:: Data excerpts
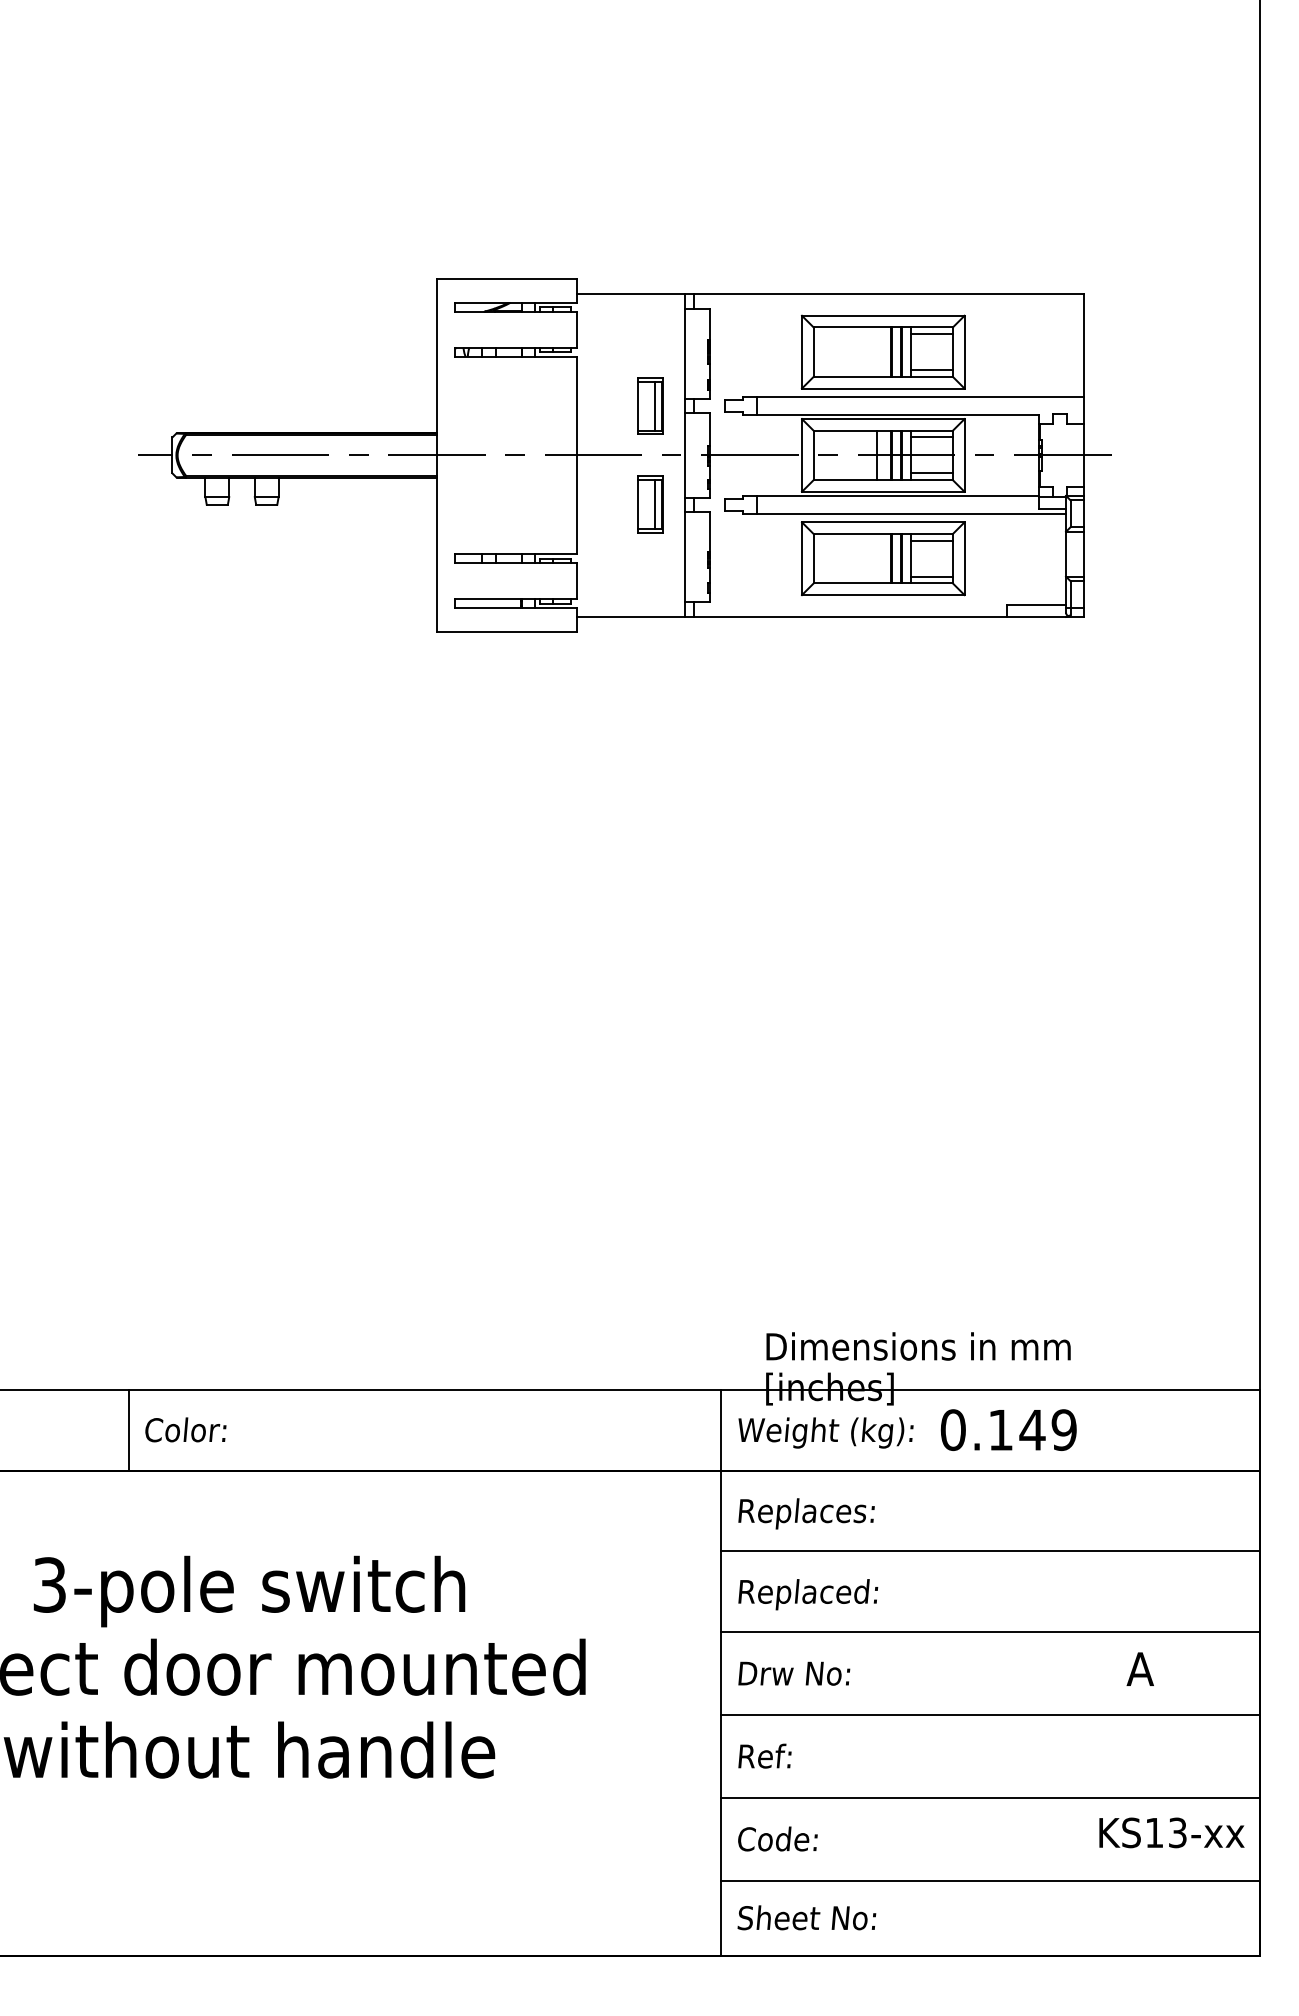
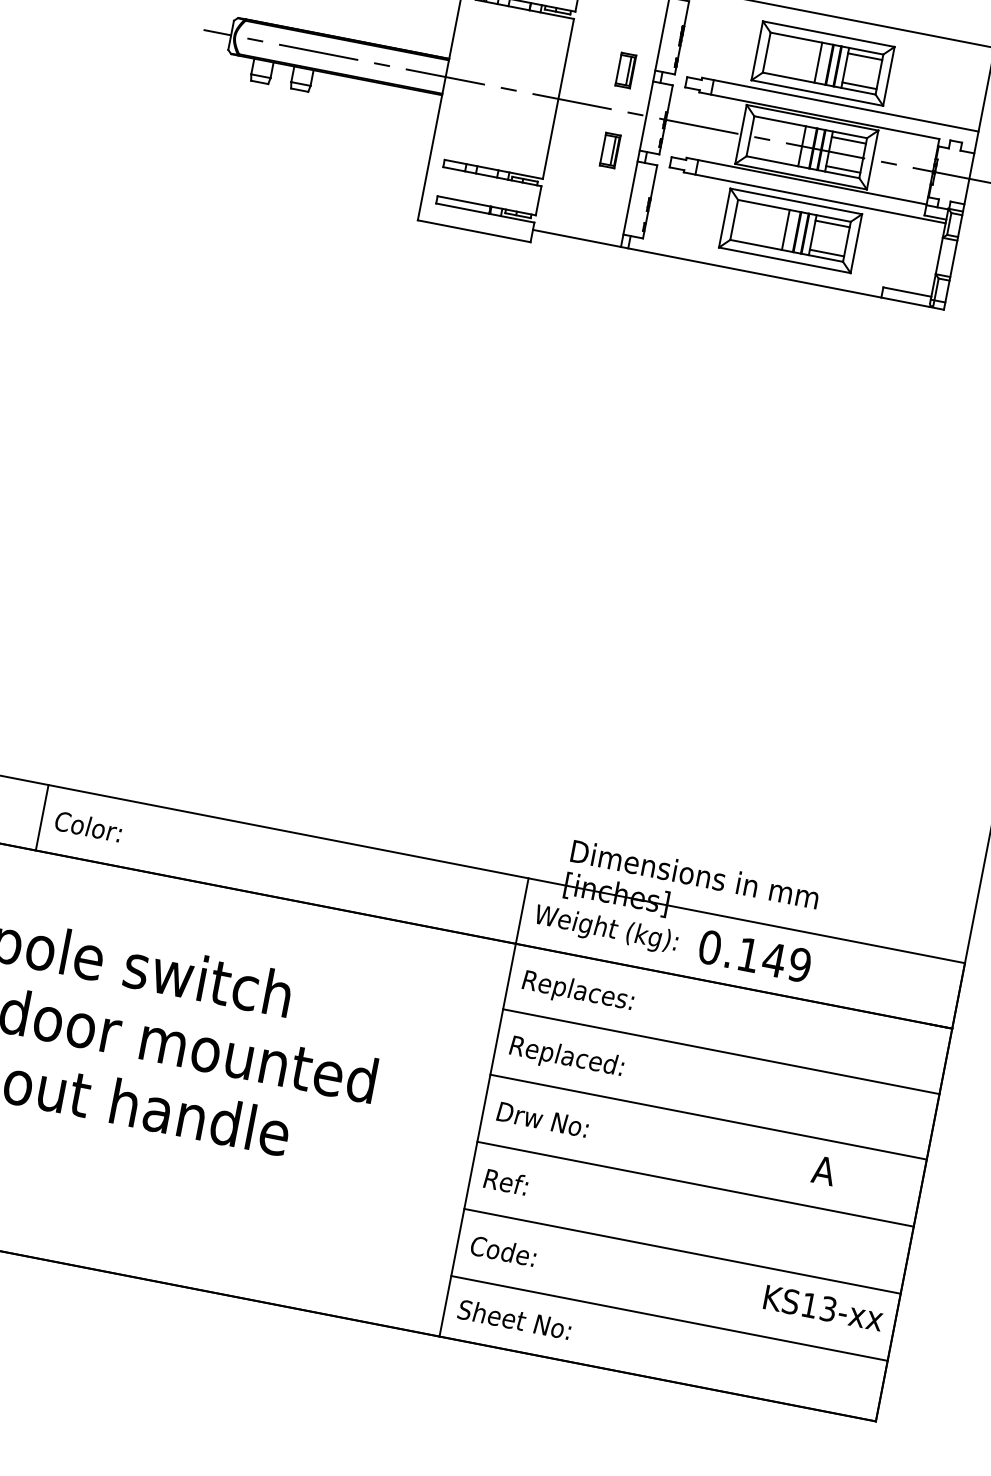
line: (877, 351) -> (818, 62), added
part: (649, 405) -> (625, 69), size x0.71
part: (649, 504) -> (609, 150), size x0.71
line: (877, 558) -> (785, 229), added

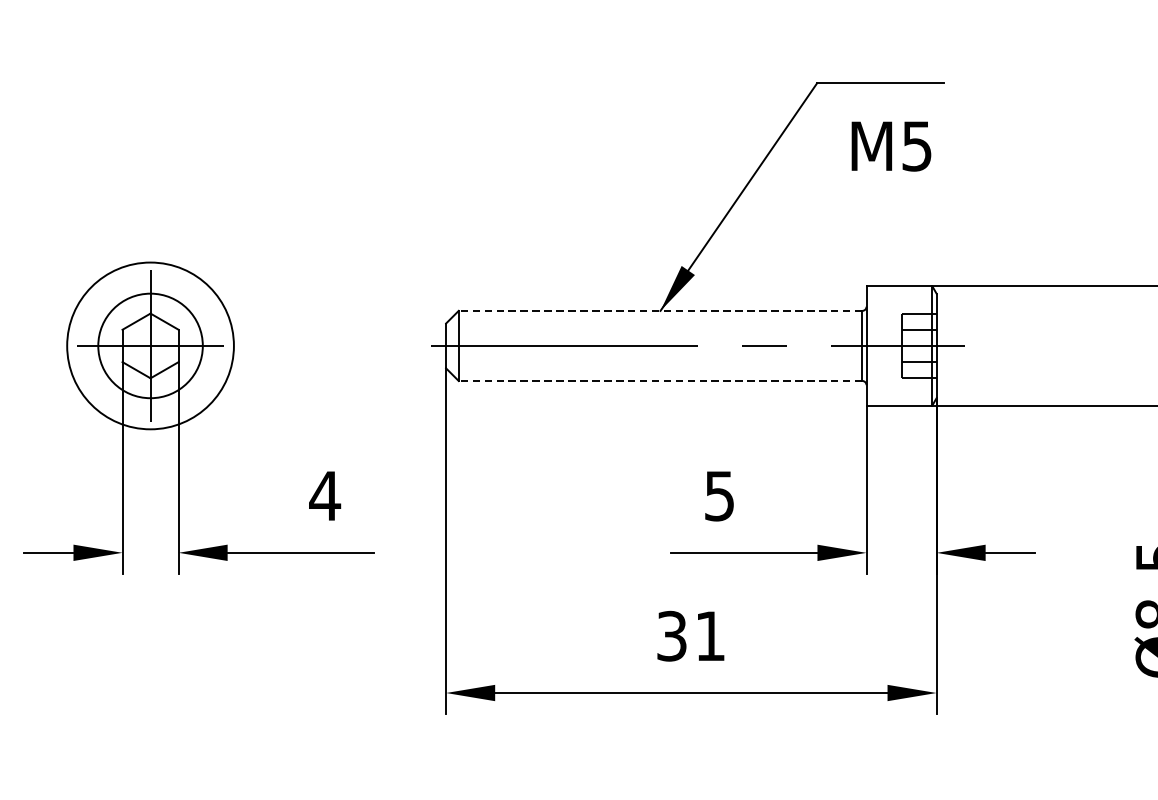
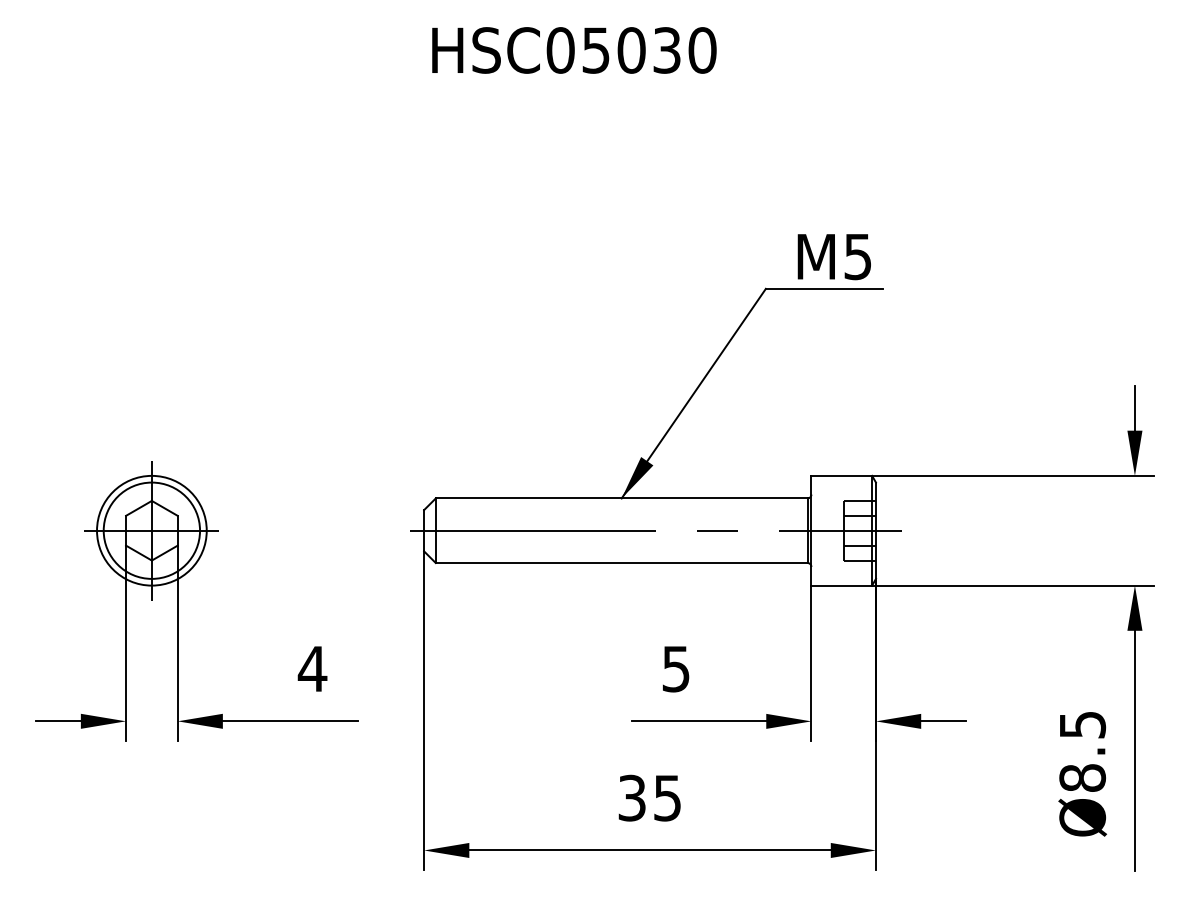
text: (890, 147) -> (833, 257), moved
line: (660, 310) -> (621, 498), dashed -> solid
circle: (150, 345) -> (151, 530), size x0.71
line: (660, 381) -> (621, 563), dashed -> solid
text: (710, 636) -> (667, 798), 31 -> 35

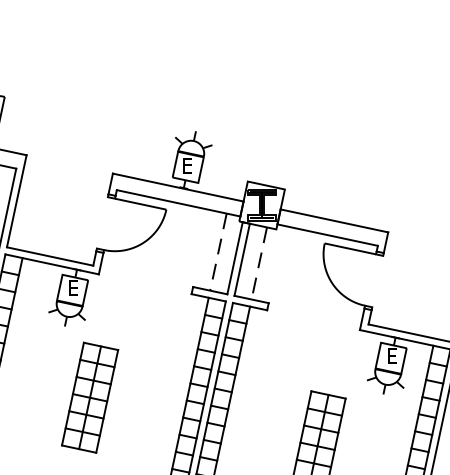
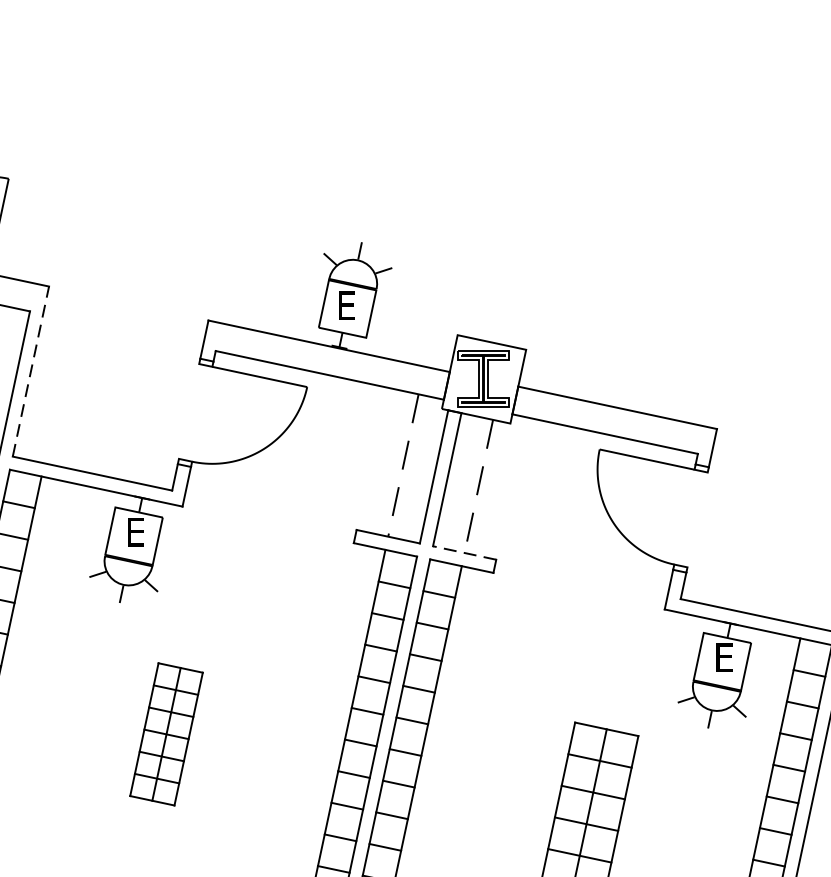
line: (16, 200) -> (30, 370), solid -> dashed
line: (251, 299) -> (464, 553), solid -> dashed
part: (90, 397) -> (167, 734), size x0.7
::::
▶ [Your instructions]: Write out every entry exactly. Pictures do not belong in the copy.

▶ [Result below]:
line: (877, 351) -> (818, 62), added
part: (649, 405) -> (625, 69), size x0.71
part: (649, 504) -> (609, 150), size x0.71
line: (877, 558) -> (785, 229), added

text: (890, 147) -> (833, 257), moved
line: (660, 310) -> (621, 498), dashed -> solid
circle: (150, 345) -> (151, 530), size x0.71
line: (660, 381) -> (621, 563), dashed -> solid
text: (710, 636) -> (667, 798), 31 -> 35

line: (16, 200) -> (30, 370), solid -> dashed
line: (251, 299) -> (464, 553), solid -> dashed
part: (90, 397) -> (167, 734), size x0.7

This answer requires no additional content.